Reyes Alvarez also submitted the 2015 State Department Human Rights Report for Ecuador and the 2017 State Department Crime and Safety Report for Ecuador to support his claim, but those reports contain only generalized accounts of police corruption, high crime rates, and police ineffectiveness, which, without more, do not demonstrate that the police would be unable or unwilling to protect Reyes Alvarez. See Mu Xiang Lin v. U.S. Dep't of Justice, 432 F.3d 156, 160 (2d Cir. 2005) (requiring “particularized evidence” beyond general country conditions to support a claim).
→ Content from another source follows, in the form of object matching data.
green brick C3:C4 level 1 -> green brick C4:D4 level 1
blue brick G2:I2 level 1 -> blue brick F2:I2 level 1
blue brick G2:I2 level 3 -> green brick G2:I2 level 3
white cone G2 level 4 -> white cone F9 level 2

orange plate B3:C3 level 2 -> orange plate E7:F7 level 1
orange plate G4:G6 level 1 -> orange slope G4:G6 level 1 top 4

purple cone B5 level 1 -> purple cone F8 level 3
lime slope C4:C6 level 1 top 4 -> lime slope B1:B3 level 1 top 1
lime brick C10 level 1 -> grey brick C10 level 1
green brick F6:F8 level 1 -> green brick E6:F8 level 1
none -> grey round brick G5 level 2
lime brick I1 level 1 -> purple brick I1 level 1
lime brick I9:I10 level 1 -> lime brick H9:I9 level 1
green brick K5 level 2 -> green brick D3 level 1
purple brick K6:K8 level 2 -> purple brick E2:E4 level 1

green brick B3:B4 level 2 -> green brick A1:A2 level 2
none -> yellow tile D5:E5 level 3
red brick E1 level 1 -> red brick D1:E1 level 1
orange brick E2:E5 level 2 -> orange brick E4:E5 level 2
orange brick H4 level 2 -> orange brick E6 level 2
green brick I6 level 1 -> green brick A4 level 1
Further, the 2015 State Department report indicates that “[t]he law provides penalties for physical violence, psychological violence, and sexual violence” against women, and while investigations could be delayed and not many accused perpetrators are ultimately sentenced, “there were 30 judicial units with 82 judges specialized in domestic violence problems.”
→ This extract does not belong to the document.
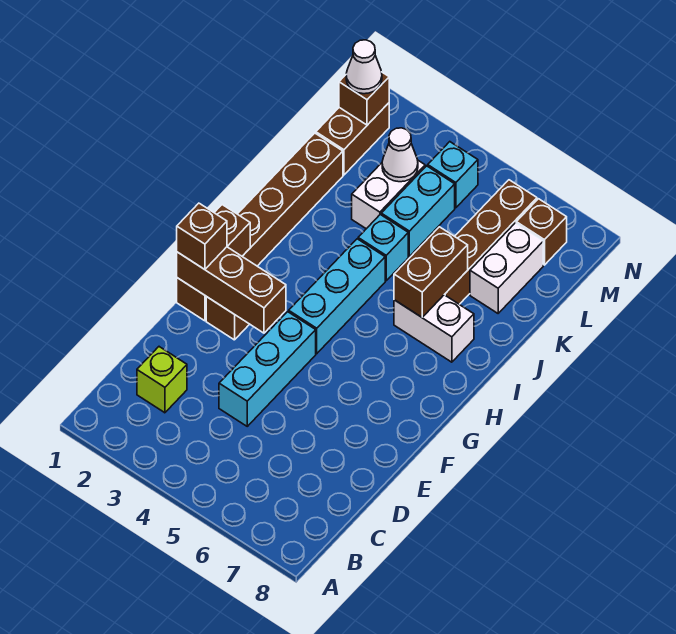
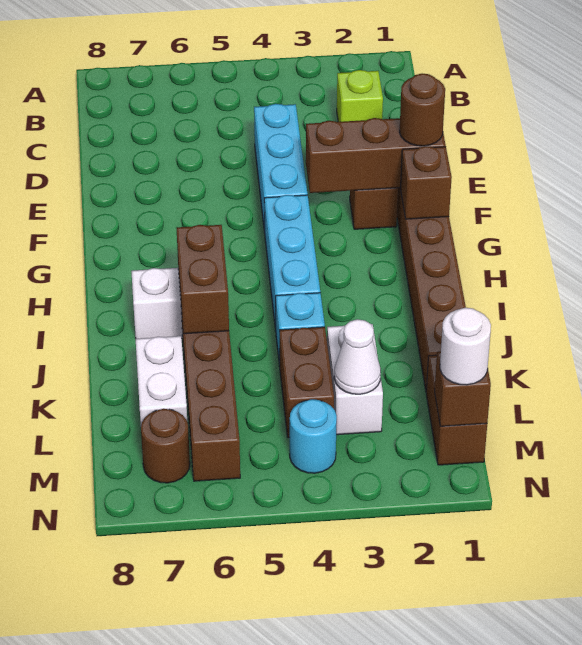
brown brick F1 level 3 -> brown round brick F1 level 3
cyan brick K4:L4 level 1 -> brown brick K4:L4 level 1
white cone M1 level 3 -> white round brick M1 level 3
cyan brick M4 level 1 -> cyan round brick M4 level 1
brown brick M7 level 1 -> brown round brick M7 level 1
Accordingly, because the record does not demonstrate that the police would be unable or unwilling to protect Reyes Alvarez, the agency did not abuse its discretion in denying reopening. See Jian Hui Shao, 546 F.3d at 168–69; Abudu, 485 U.S. 94, 104–05, 108 S.Ct. 904. This finding is dispositive of all of Reyes Alvarez's claims because his failure to meet the burden for asylum necessarily means that he was unable to meet the higher likelihood of harm required for withholding and CAT. See Lecaj v. Holder, 616 F.3d 111, 119-20 (2d Cir. 2010). Given the dispositive nature of the BIA's finding of the Ecuadorian's government's ability to protect Reyes Alvarez, we need not address the BIA's alternative findings as to changed country conditions and whether his familial particular social group is cognizable. See INS v. Bagamasbad, 429 U.S. 24, 25, 97 S.Ct. 200, 50 L.Ed.2d 190 (1976) (“As a general rule courts and agencies are not required to make findings on issues the decision of which is unnecessary to the results they reach.”).

Because the agency properly denied Reyes Alvarez's motion to reopen, his lead petition for review concerning the BIA's denial of his stay motion is now moot.

For the foregoing reasons, the consolidated petition for review challenging the denial of the motion to reopen (17-3778) is DENIED, and the lead petition for review challenging the denial of a stay (18-269) is DENIED as moot. All pending motions and applications are DENIED and stays VACATED.